Oh! Deus! direi vós, é um grande sacrifício; convém atender muito a nós mesmos para renunciar à nossa vontade e rejeitar o que pede o amor próprio; porque ele tem artifícios para nos enganar e distrair a nossa atenção de nós mesmos. É verdade; mas eis aqui o remédio: Os que navegam, e se aproximam das sereias correm perigo, porque elas cantam tão bem, que extasiam e adormecem os que remam; de sorte que alguns, para evitar o perigo fazem-se amarrar a um dos mastros. É preciso que também assim façamos quando as sereias do amor próprio, das repugnâncias, nos vierem cantar aos ouvidos, para nos atrair e fazer que lhes obedeçamos; importa que nos amarremos ao mastro do navio, que é a cruz de Nosso Senhor, o qual nos ordena, se queremos ser seus discípulos, que tomemos a cruz e o sigamos. Mas notai que Deus diz a nossa própria cruz, e isto serve para contrariar a extravagância de muitos, que quando os mortificam, se impacientam e confundem dizendo que se lhes fizessem o mesmo que fazem a outros, o receberiam de boa vontade: e o mesmo dizem das doenças, estimando as que Deus dá aos outros e não às que a eles envia para o seu bem. Ora isto não é levar a cruz como Nosso Senhor quer que a levemos e nos ensinou com seu exemplo. Se pois queremos levar a nossa cruz e segui-lo devemos, à sua imitação, receber com indiferença todas as que nos vierem, sem escolha ou exceção.
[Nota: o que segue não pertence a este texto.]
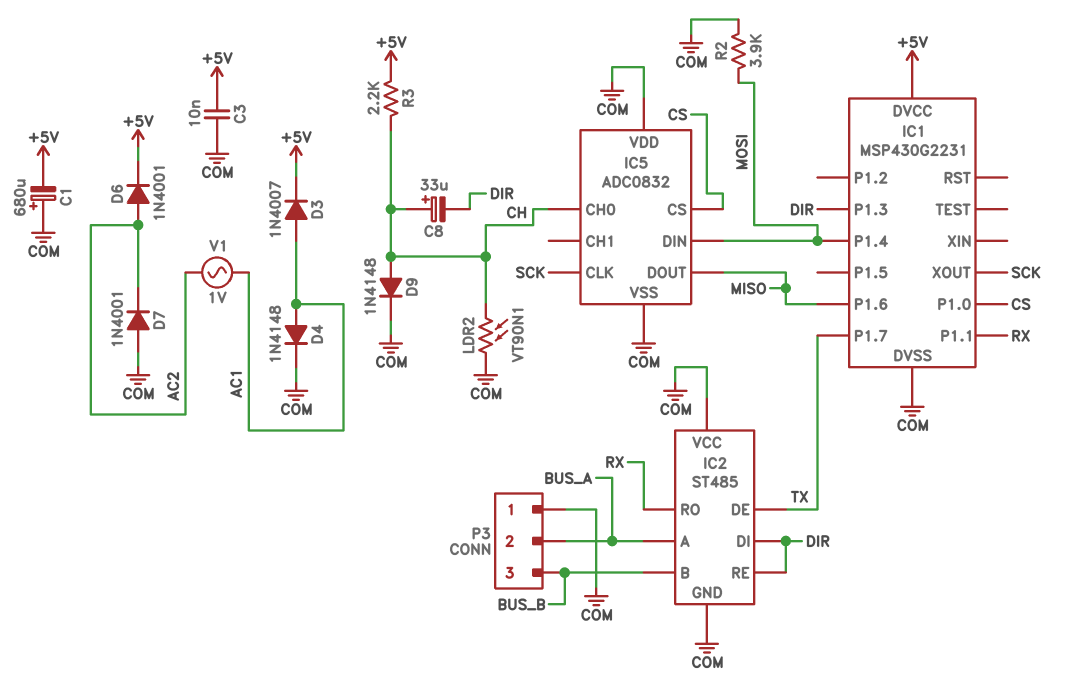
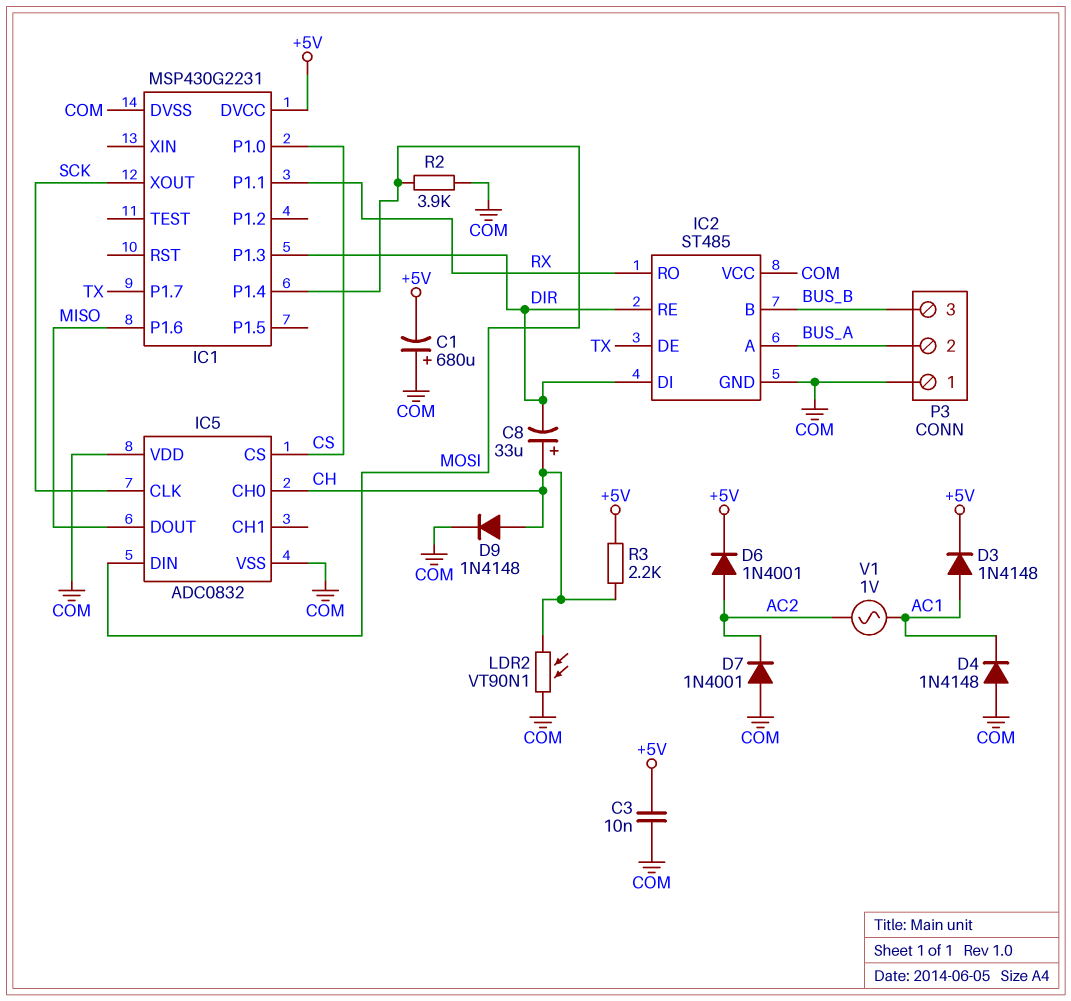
D3: diode 1N4007 (A AC1, K +5V) -> diode 1N4148 (A AC1, K +5V)
D4: diode 1N4148 (A AC1, K COM) -> diode 1N4148 (A COM, K AC1)

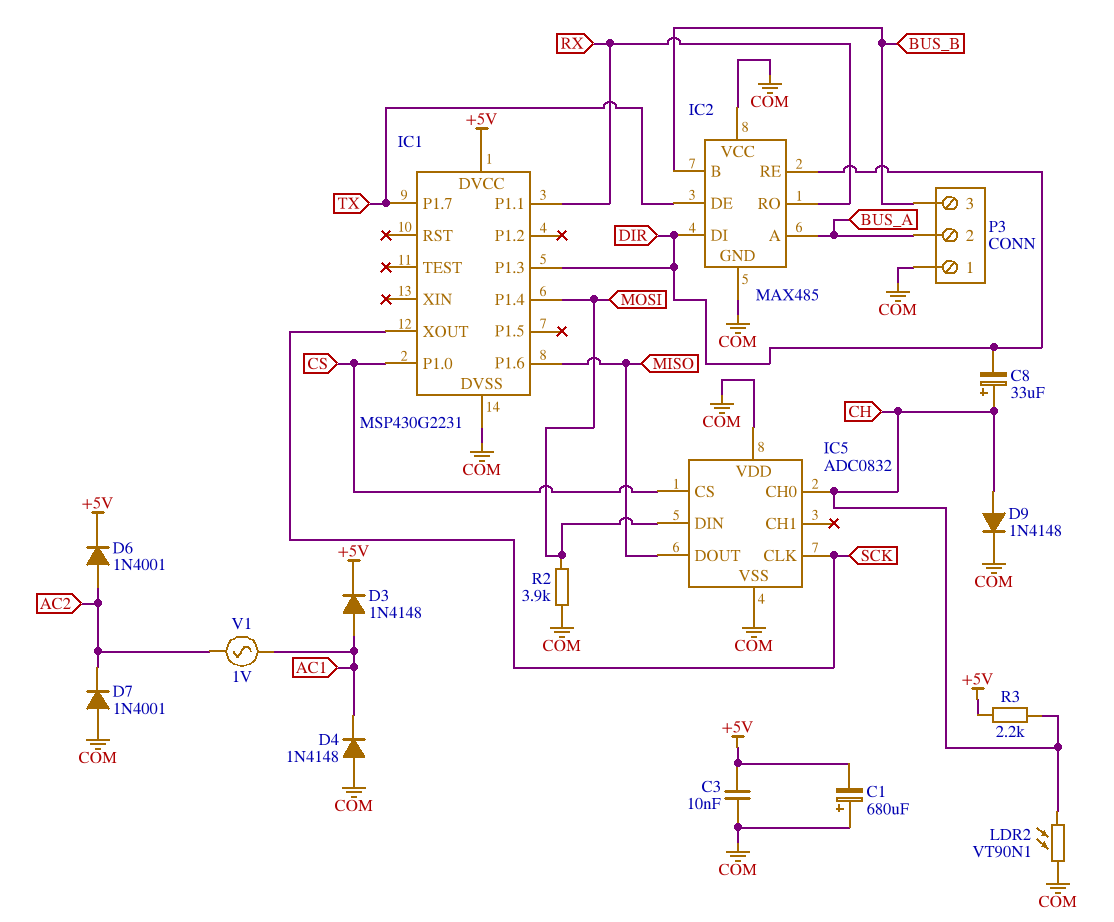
IC2: ST485 -> MAX485

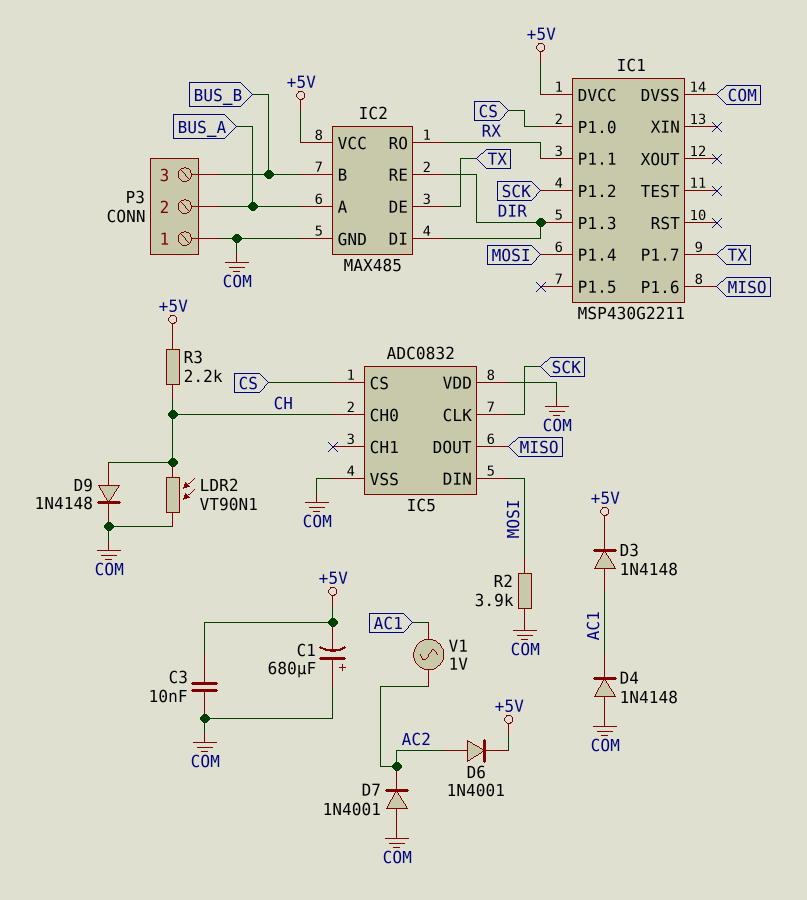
C8: 33uF (plus CH, minus DIR) -> none
IC1: MSP430G2231 -> MSP430G2211
IC1 pin P1.2: none -> SCK
IC1 pin XOUT: SCK -> none
IC2 pin VCC: COM -> +5V

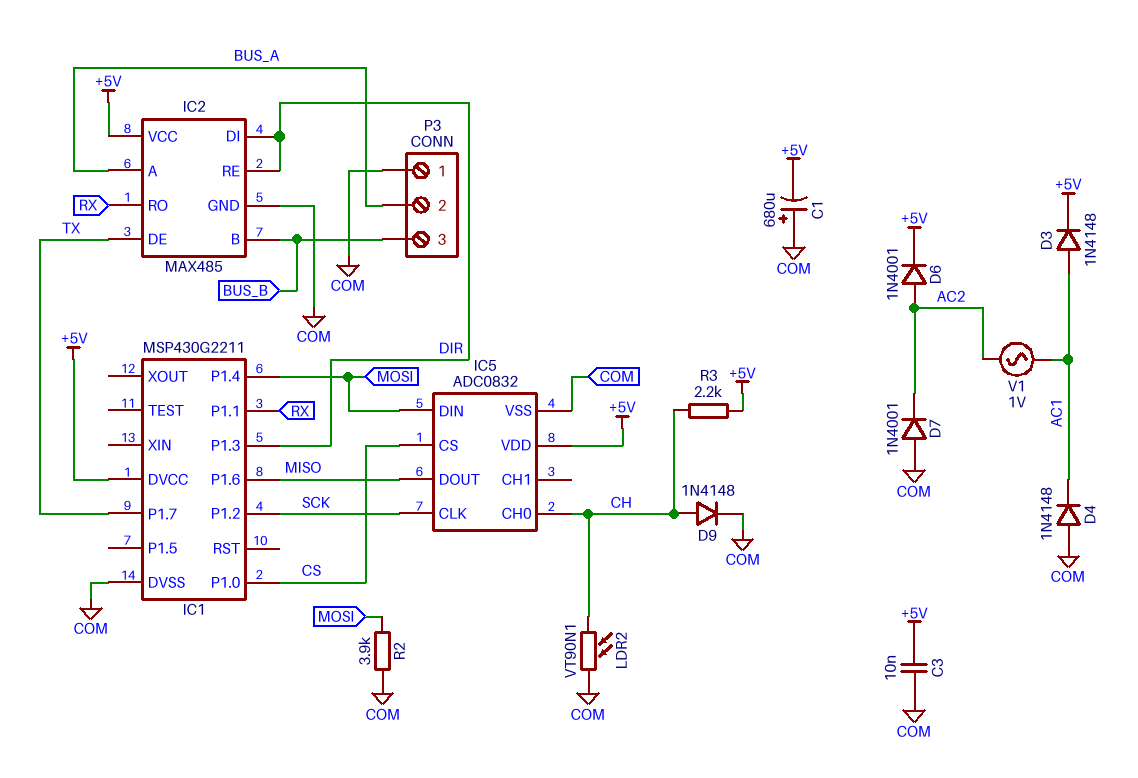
IC5 pin VDD: COM -> +5V

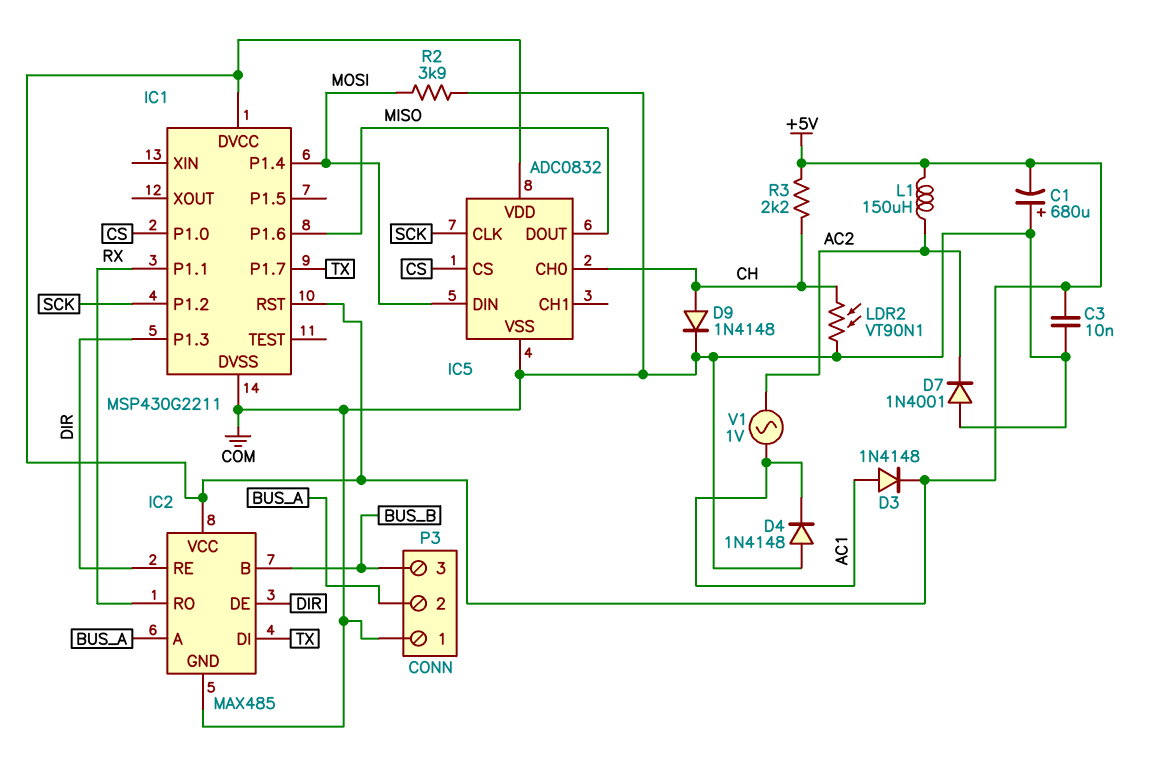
D6: diode 1N4001 (A AC2, K +5V) -> none
IC1 pin RST: none -> +5V
IC2 pin DE: TX -> DIR
IC2 pin DI: DIR -> TX
L1: none -> 150uH (+5V, AC2)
Beijai muitas vezes amorosamente as cruzes que Nosso Senhor vos põe às costas. Não vejais senão de madeira preciosa o odorífera; merecem mais o nome de cruzes quando são de madeira vil e nojenta.
Confesso-vos que este pensamento vem-me muitas vezes ao espírito e só sei este ditado. Sem dúvida é do Cântico dos Cânticos; é um pouco triste, mas é harmonioso e belo: "Meu pai: faça-se a vossa vontade e não a minha".
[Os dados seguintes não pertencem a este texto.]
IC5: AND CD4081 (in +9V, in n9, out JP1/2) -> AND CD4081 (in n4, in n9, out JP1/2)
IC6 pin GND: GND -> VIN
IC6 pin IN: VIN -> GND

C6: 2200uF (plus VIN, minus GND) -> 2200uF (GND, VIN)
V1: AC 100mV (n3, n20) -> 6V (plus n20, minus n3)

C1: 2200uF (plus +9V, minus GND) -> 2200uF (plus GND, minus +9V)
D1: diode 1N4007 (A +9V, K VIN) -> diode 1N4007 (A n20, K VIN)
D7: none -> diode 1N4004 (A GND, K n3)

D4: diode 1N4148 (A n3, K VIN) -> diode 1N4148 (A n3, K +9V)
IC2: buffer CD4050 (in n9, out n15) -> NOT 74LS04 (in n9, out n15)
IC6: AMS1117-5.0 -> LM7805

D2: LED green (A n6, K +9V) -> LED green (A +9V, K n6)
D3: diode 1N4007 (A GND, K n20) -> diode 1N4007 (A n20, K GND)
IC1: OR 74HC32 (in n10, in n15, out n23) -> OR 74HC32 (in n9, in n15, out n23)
Madalena vê a Nosso Senhor e procura-o; não o vê na forma que deseja; é por isso que não fica contente de o ver assim e o procura para contemplar doutra forma; quer vê-lo revestido de glória e não como um jardineiro; mas afinal conhece que é Ele quando lhe diz: "Maria".
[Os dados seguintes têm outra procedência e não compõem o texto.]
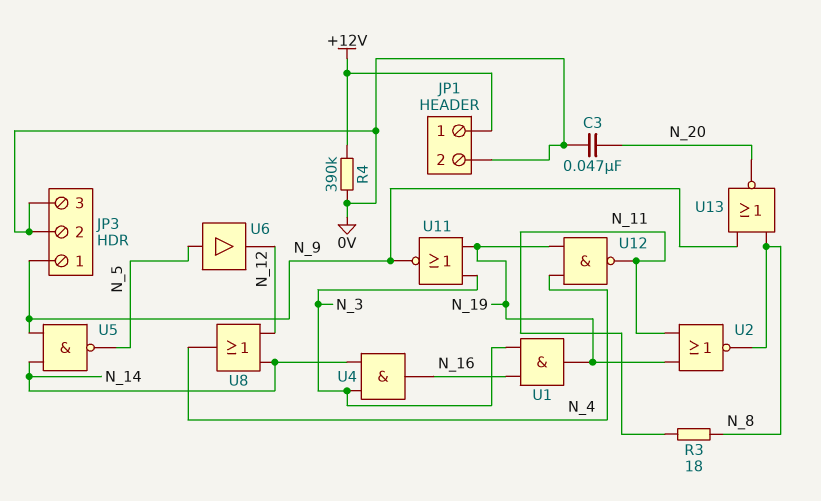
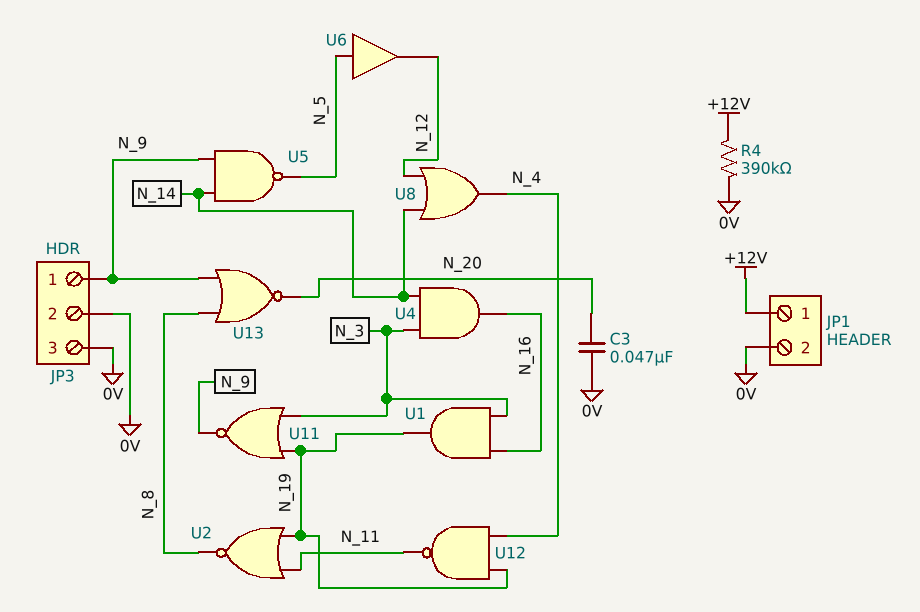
R3: 18 (N_8, N_11) -> none

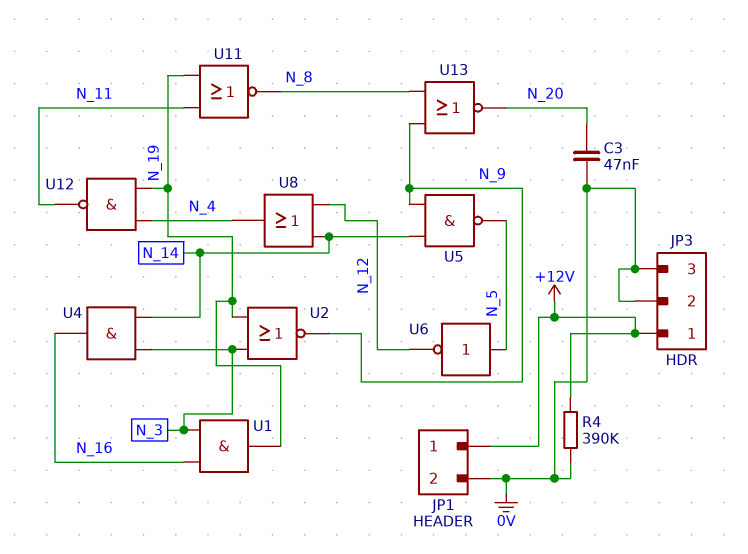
JP3 pin 1: N_9 -> +12V
U2: NOR (in N_11, in N_19, out N_8) -> NOR (in N_3, in N_19, out N_9)
U6: buffer (in N_5, out N_12) -> NOT (in N_5, out N_12)
U11: NOR (in N_3, in N_19, out N_9) -> NOR (in N_11, in N_19, out N_8)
Olhai; é Nosso Senhor vestido de jardineiro que encontrais todos os dias nas ocorrências das mortificações ordinárias da vida. Quereríeis que vos oferecesse outras mortificações mais belas? Oh! Deus meu as mais belas não são as melhores. Não tendes fé que Ele vos diga: "Maria, Maria?" Não, antes que o contempleis vestido de glória. Ele quer plantar no vosso jardim flores pequeninas, mas à sua vontade; por isso, Ele esta assim vestido. Estejam dora avante os nossos corações unidos ao seu e as nossas vontades ao seu agrado.